The Wahkiakum County Eagle - Established as The Skamokawa Eagle in 1891

PUD expects savings from changing lights

 

April 20, 2017



Commissioners heard reports at the Wahkiakum PUD Board of Commissioner’s meeting on Tuesday morning and approved a resolution to support the operation of the Columbia Generating Station.

General Manager David Tramblie invited the commissioners to join him at a Cowlitz County PUD meeting on April 25 to hear executives from Bonneville Power Administration. Commissioner Dennis Reid said he would be there.

“It’s supposed to be an open discussion with BPA staff about issues that some of the utilities on the westside of the state have,” Tramblie said.

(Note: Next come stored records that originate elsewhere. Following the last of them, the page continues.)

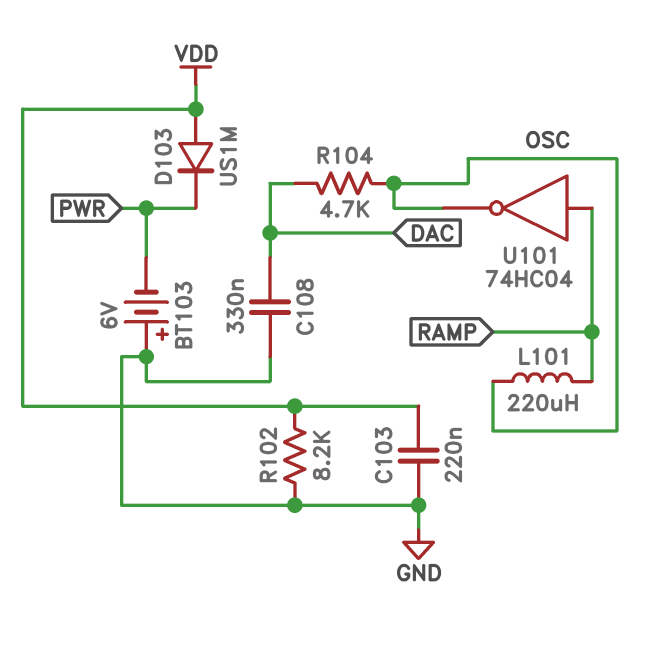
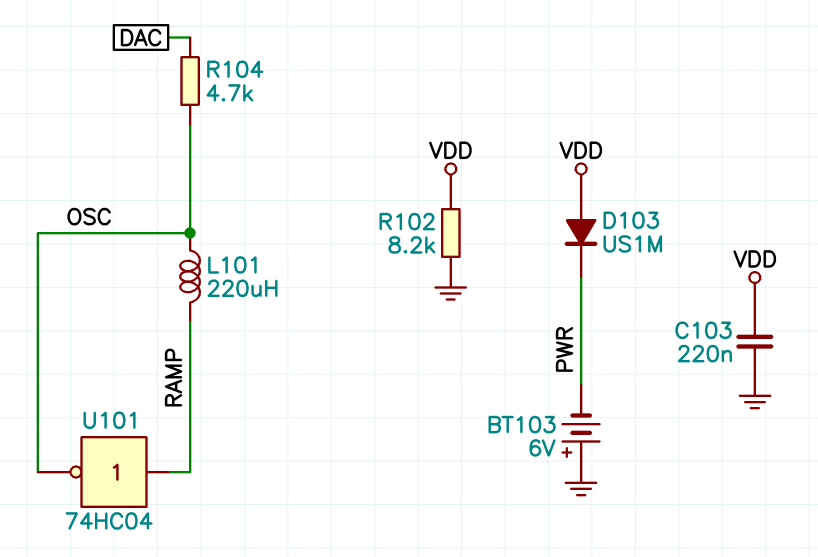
C108: 330nF (DAC, GND) -> none

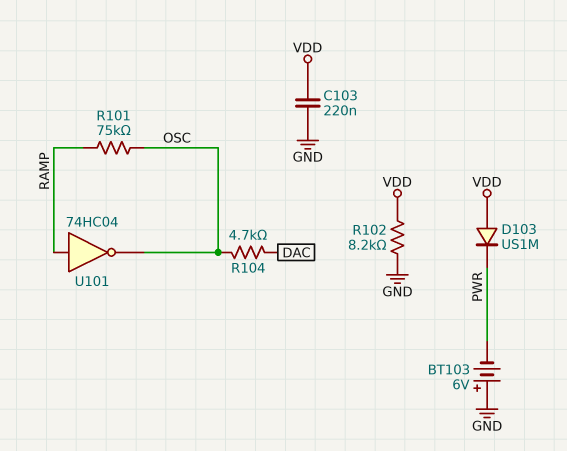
L101: 220uH (OSC, RAMP) -> none
R101: none -> 75k (OSC, RAMP)

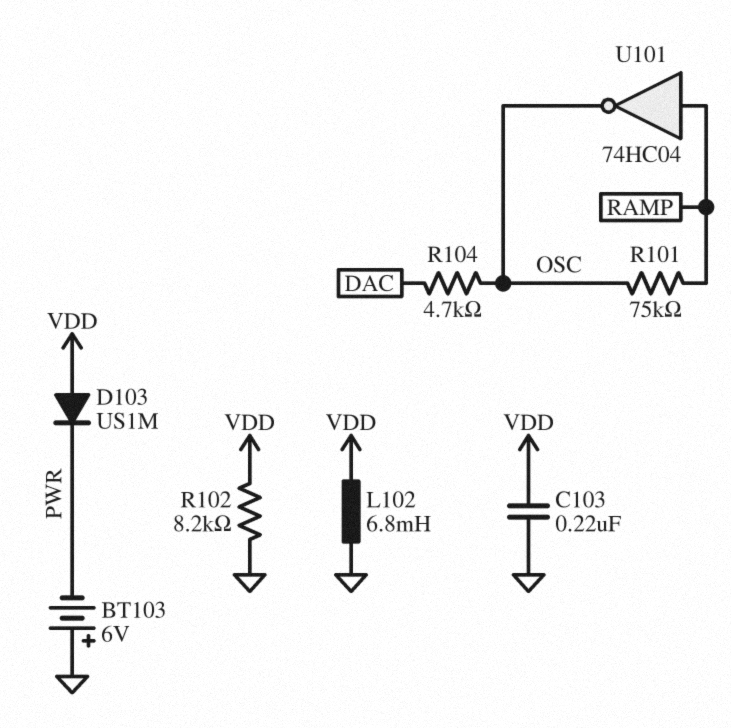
L102: none -> 6.8mH (GND, VDD)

Tramblie reported that he had replaced 200 watt high pressure sodium lights with 200 watt equivalent LEDs at two intersections in Cathlamet.

“Apparently those lights are going to function well,” Tramblie said, after noting that he had not received any complaints.

Tramblie plans to purchase 50 more of the LEDs to replace the rest of the 200 watt high pressure sodium lights they have in the system. He estimated that the lights will provide a 50 percent savings for the PUD.

He also said that the electric crew had replaced about 200 electric meters on Puget Island with automated meter reading meters in the last week. He hopes to have the project to replace all the meters on Puget Island completed next month.

“I think it’s going quite well,” Tramblie said. “I haven’t gotten any negative feedback on it.”

Tramblie told the commissioners that he decided to take advantage of a coming excavation for a portion of the intertie project with Pacific County to put additional pipe in the ground for a future project, possibly to expand the western Wahkiakum water system.

“It would be exponentially more expensive to do it in the future,” Tramblie said.

Auditor Erin Wilson reported that thanks to several generous donations, the Residential Energy Assistance Program’s fund had grown from less than $100 last month to over $400 this month.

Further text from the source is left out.